Mais l’ancien camionneur embraye parfois, débraye, accélère, ralentit, fait un tête-à-queue pour contourner les obstacles. Dans le passé, M. Thiam a roulé sa bosse un peu partout dans plusieurs localités situées dans cette zone à la recherche de bois de chauffe qu’il transportait vers Dakar pour le commercialiser. Il est donc en terrain connu.
Après une quinzaine de kilomètres de course dans la brousse, voilà enfin Darou Salam 2 ou village 1. La presque totalité des habitations est constituée de cases en paille, construites avec de l’argile.
Pourtant membre d’une ethnie réputée très peu mobile spontanément, Samba Guèye a quitté son Sine natal en 1974, dans une migration dirigée et organisée par les pouvoirs publics d’alors, pour venir exploiter les terres arables de l’est du Sénégal. Le pays Sérère (le Sine) portait les densités rurales les plus fortes du pays. Les surfaces cultivables étaient devenues insuffisantes dans cette partie du Sénégal.
Cette surpopulation a aussi entrainé une dégradation du système agraire traditionnel dans le Sine. « Les Terres neuves est un projet du président Léopold Sédar Senghor. Dans les années 70, avec les cycles de sécheresse, les terres n’étaient plus fertiles dans l’ancien bassin arachidier, que constituaient les régions de Kaolack, Diourbel, Louga et Fatick. Il y avait aussi un surpeuplement par rapport aux ressources foncières disponibles pour l’agriculture.

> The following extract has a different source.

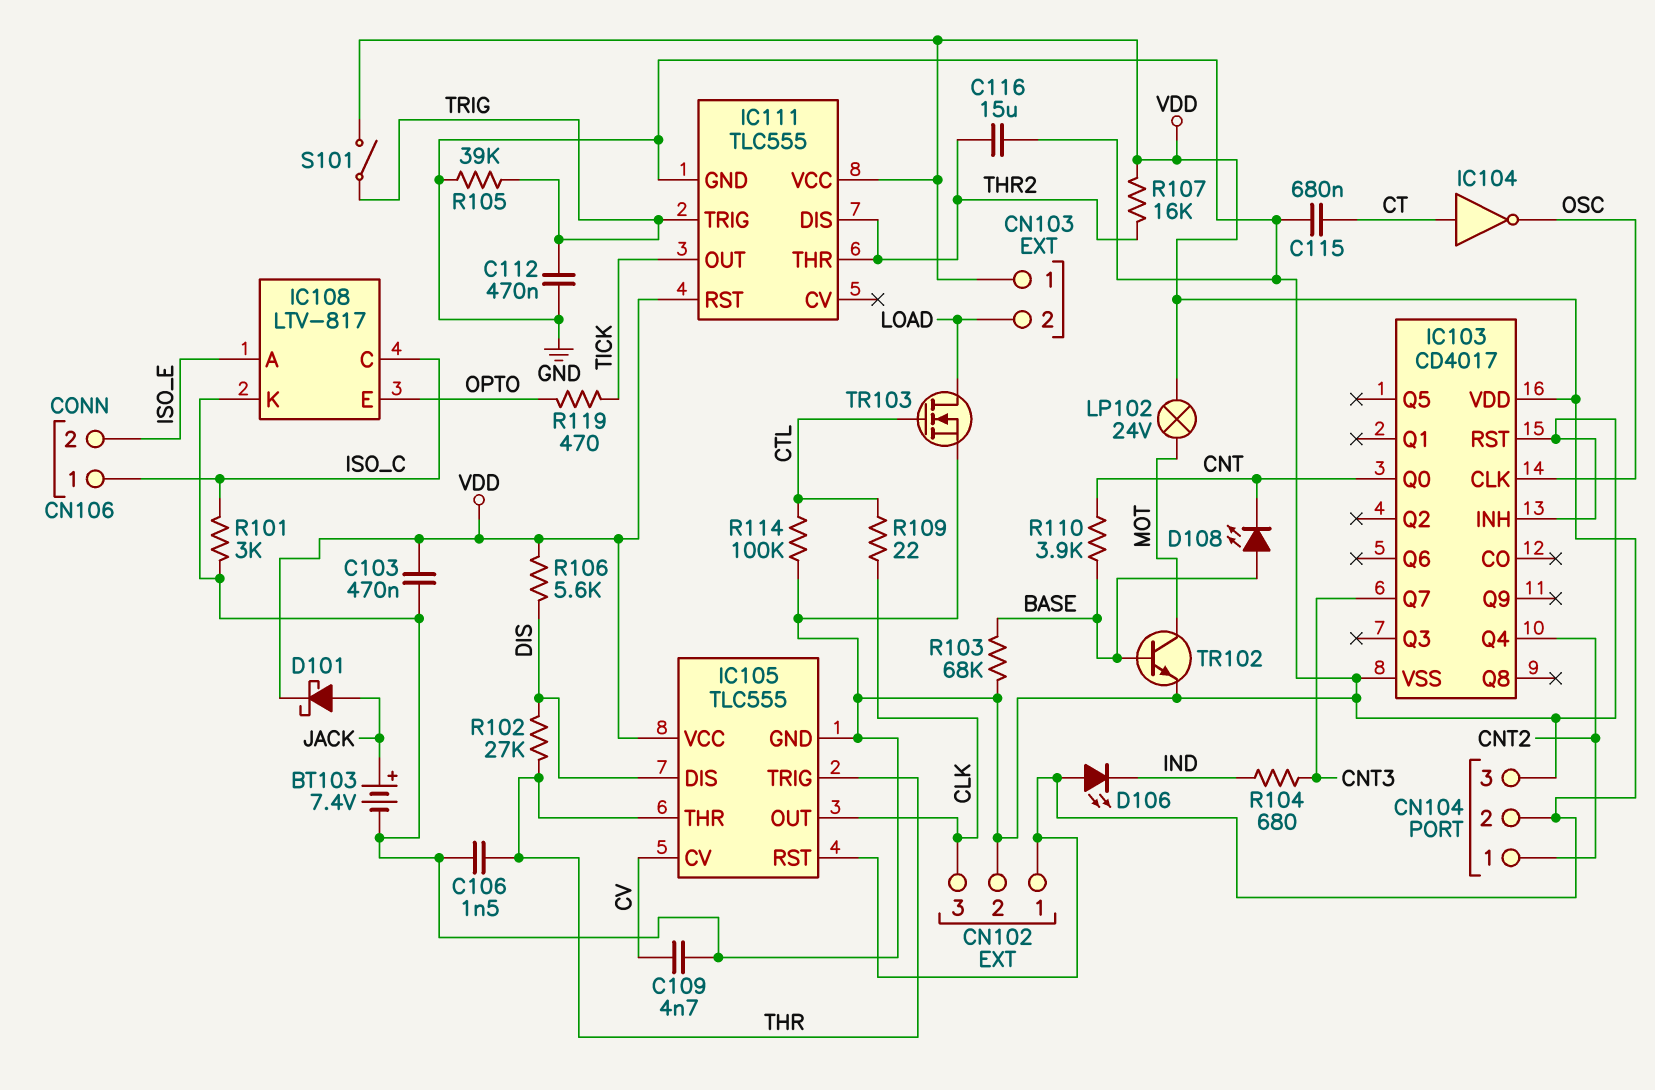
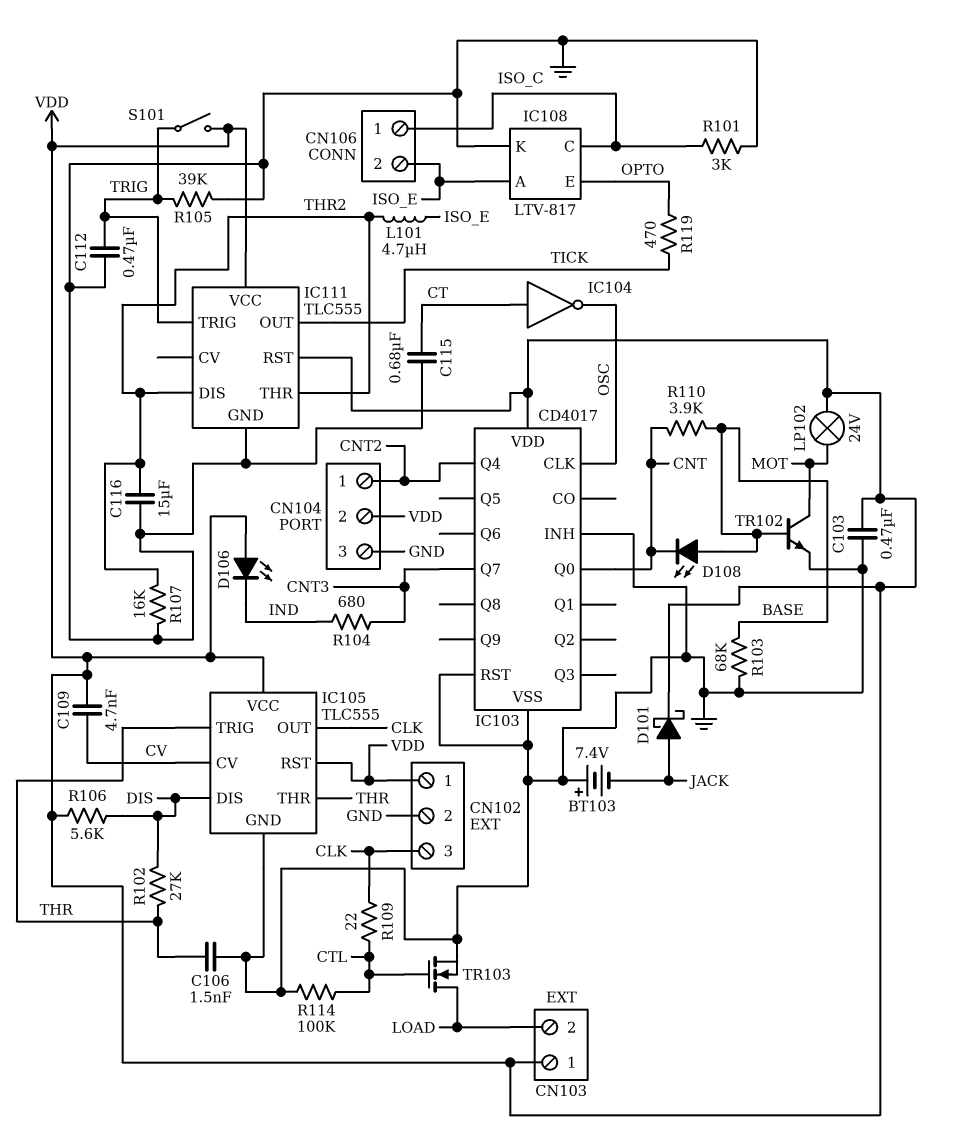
BT103: 7.4V (plus JACK, minus GND) -> 7.4V (plus GND, minus JACK)
C109: 4.7nF (CV, GND) -> 4.7nF (CV, VDD)
L101: none -> 4.7uH (ISO_E, THR2)
R107: 16k (THR2, VDD) -> 16k (GND, THR2)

Ce qui faisait qu’à chaque approche d’hivernage, il y avait tout le temps des batailles rangées pour le contrôle des terres. Constatant que le Sénégal oriental était une région très vaste et moins peuplée et les sols étaient très fertiles, le régime socialiste d’alors, aidé par la Banque mondiale (Bm), a créé la Société des terres neuves (Stn). Il s’agissait de prendre des paysans dans l’ancien bassin arachidier, surtout ceux de Fatick et de Diourbel pour les installer dans le Sénégal oriental », explique Serigne Dieng, technicien en horticulture et ancien magasinier de la Stn.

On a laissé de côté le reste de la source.